We complete the final leg of our journey into Swakopmund, we check into our accommodation, the centrally located A La Mer hotel and the town is easily explored on foot from our central location. Swakopmund was founded by Captain Kurt von François of the imperial colonial army of the German empire in 1892. (He also founded Windhoek in 1890). It is an interesting town to say the least, bounded to the north, the east and the south by the mighty sand dunes of the Namib Desert and to the west by the Atlantic Ocean. There are still many examples of colonial German architecture to be seen and the German language is still widely used.

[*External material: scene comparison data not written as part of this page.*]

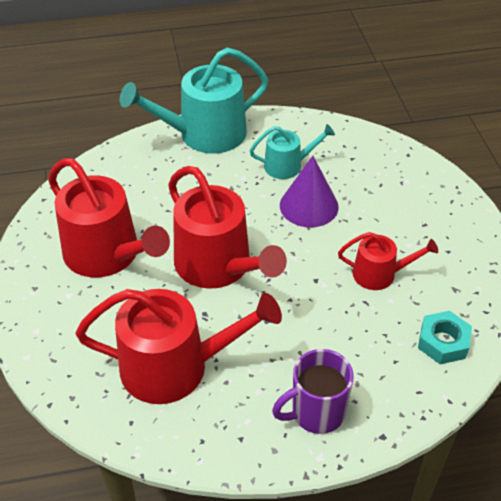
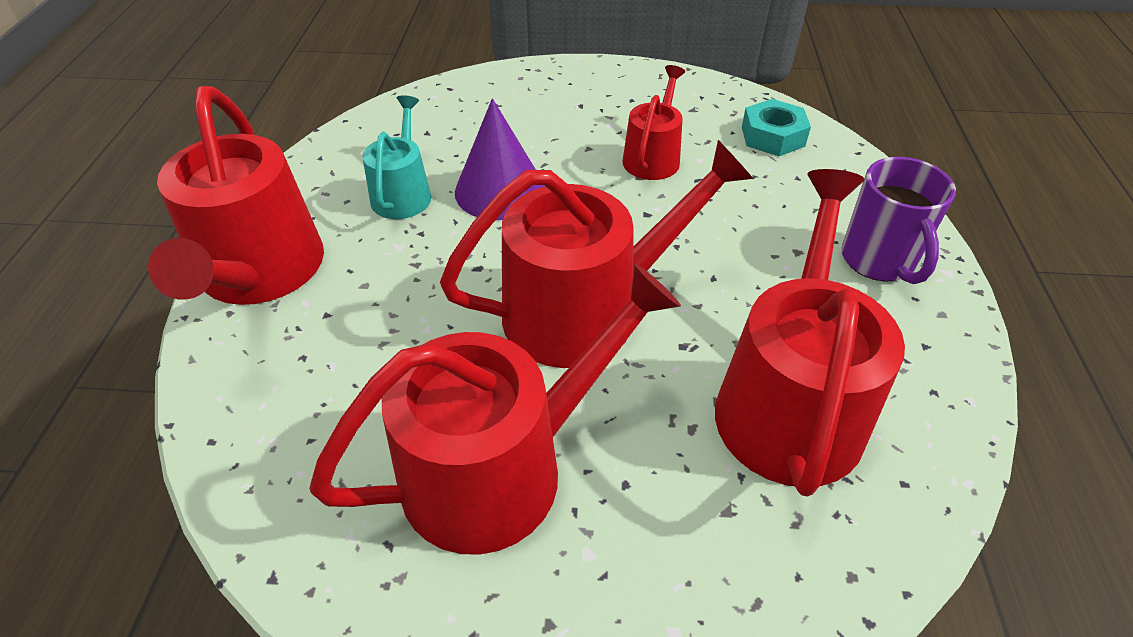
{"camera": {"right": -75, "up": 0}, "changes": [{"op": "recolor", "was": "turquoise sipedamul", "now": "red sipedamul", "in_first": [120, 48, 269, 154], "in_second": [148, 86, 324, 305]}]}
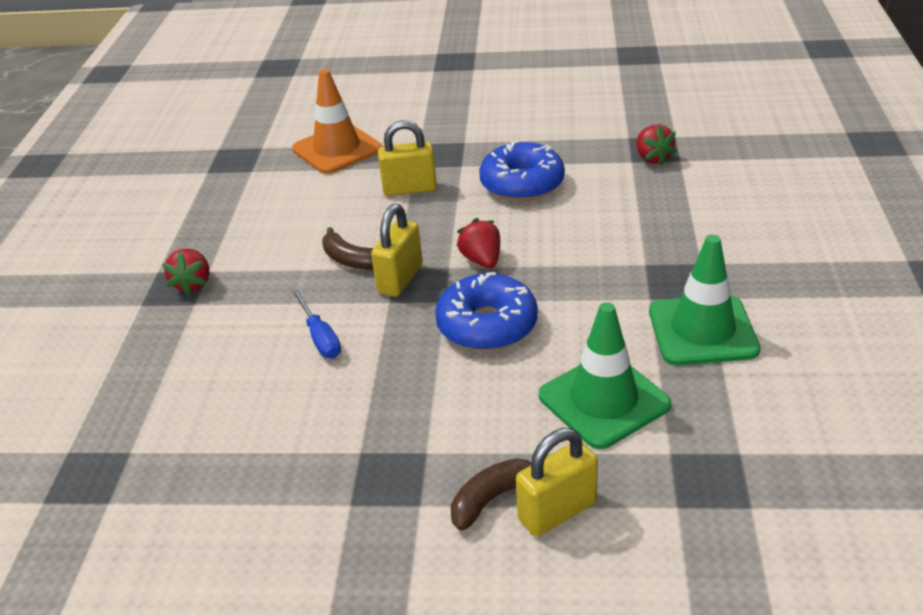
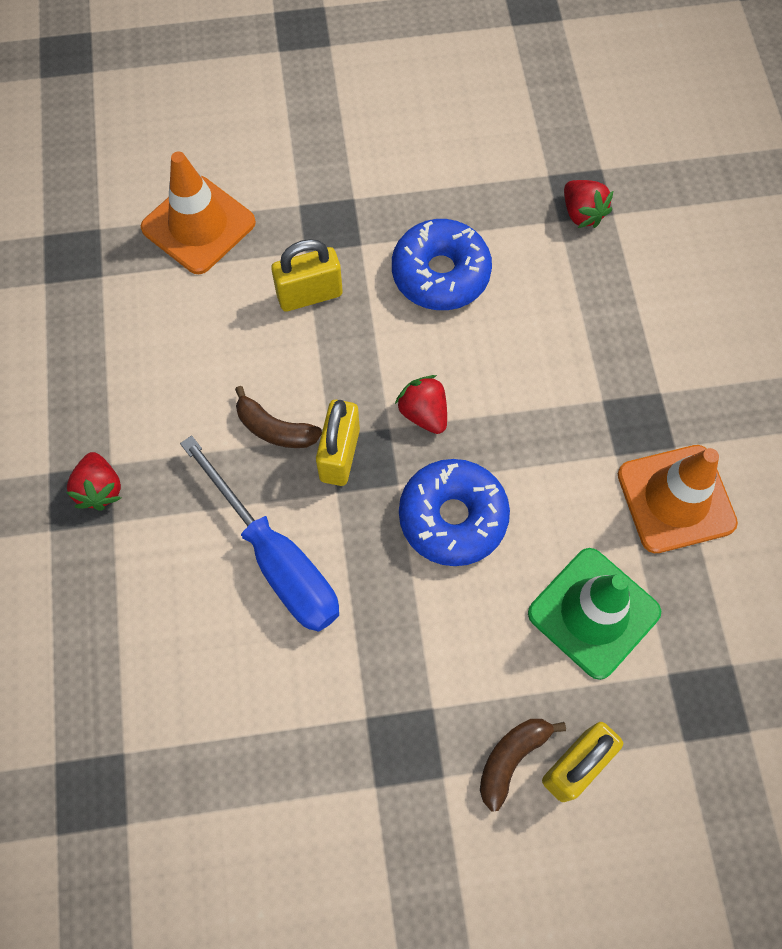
{"camera": {"right": -15, "up": 30}, "changes": [{"op": "recolor", "was": "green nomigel", "now": "orange nomigel", "in_first": [649, 235, 760, 365], "in_second": [618, 445, 738, 553]}, {"op": "resize", "was": "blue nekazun", "in_first": [292, 290, 341, 358], "in_second": [180, 435, 339, 632], "ratio": 1.95}]}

Swakopmund boasts some truly excellent restaurants and again your guide will be able to help you with recommendations and bookings.
Day 4: Friday Swakopmund – Walvis Bay – Swakopmund – Windhoek – 420 km
We have a more leisurely start this morning and lie-in, a big breakfast and a wander around town might well be the order of the day. There are some great curio shops, excellent book shops and there is a real café culture going on here with plenty of small eateries serving delicious food.
For anybody who would like to be a bit more active there is time for an excursion with our guide to the port town of Walvis Bay, and to the impressive Dune 7, located 7 km outside the town.
Just 40 km along the coast to the south, Walvis Bay, (Whale Bay), lagoon is an internationally recognised Ramsar site, (Convention on Wetlands of International Importance Especially as Waterfowl Habitat) and is justly renowned for its birdlife and in particular flamingos which are usually abundant and found within easy photo distance from the shore.
There are two types of flamingo to see, lessor and greater and they accumulate here because Namibia’s Atlantic coast is abundant with both phytoplankton and zoo plankton. Flamingos do not enjoy a solid diet, they live on micro-organisms such as plankton and they are filter feeders, almost like an oyster. They rinse the seawater through their beaks and tiny filaments filter out the nutrients as it swishes by. Flamingos are unable to eat unless their heads are fully inverted and, while feeding, they walk around in a circle stirring the sand and mud with their feet to release the nutrients. Certain types of these micro-organisms turn reddish pink when they die and this accounts for the pink colour of the birds.
Flamingos do not breed in Walvis Bay. The tides here are not usually very steep, but occasional spring tides can bring deeper waters and this in not suitable for the specalised nest constructed by the birds. Flamingos build a nest, called a cone, out of sand and mud which has a hollow top into which they lay a single egg. This cone is designed to keep the egg out of the water and so a tidal environment does not work. Instead, for breeding, huge flocks of birds head typically for the Etosha Pan or to the Makgadikgadi Pan in Botswana. Both these mineral pans are seasonal and are usually dry but can flood when there is sufficient rain. It is still not properly understood how the flamingos know when there has been suitable rain fall in these relatively far away catchment areas, but somehow they do know and they leave the coast in great flocks that streek the horizon pink as head inland.
Heading back to Swakopmund in the early afternoon we then take the main tar road back to Windhoek. We will have a light lunch en-route and on arrival in Windhoek you will be dropped off at your accommodation anywhere within the Windhoek city limits.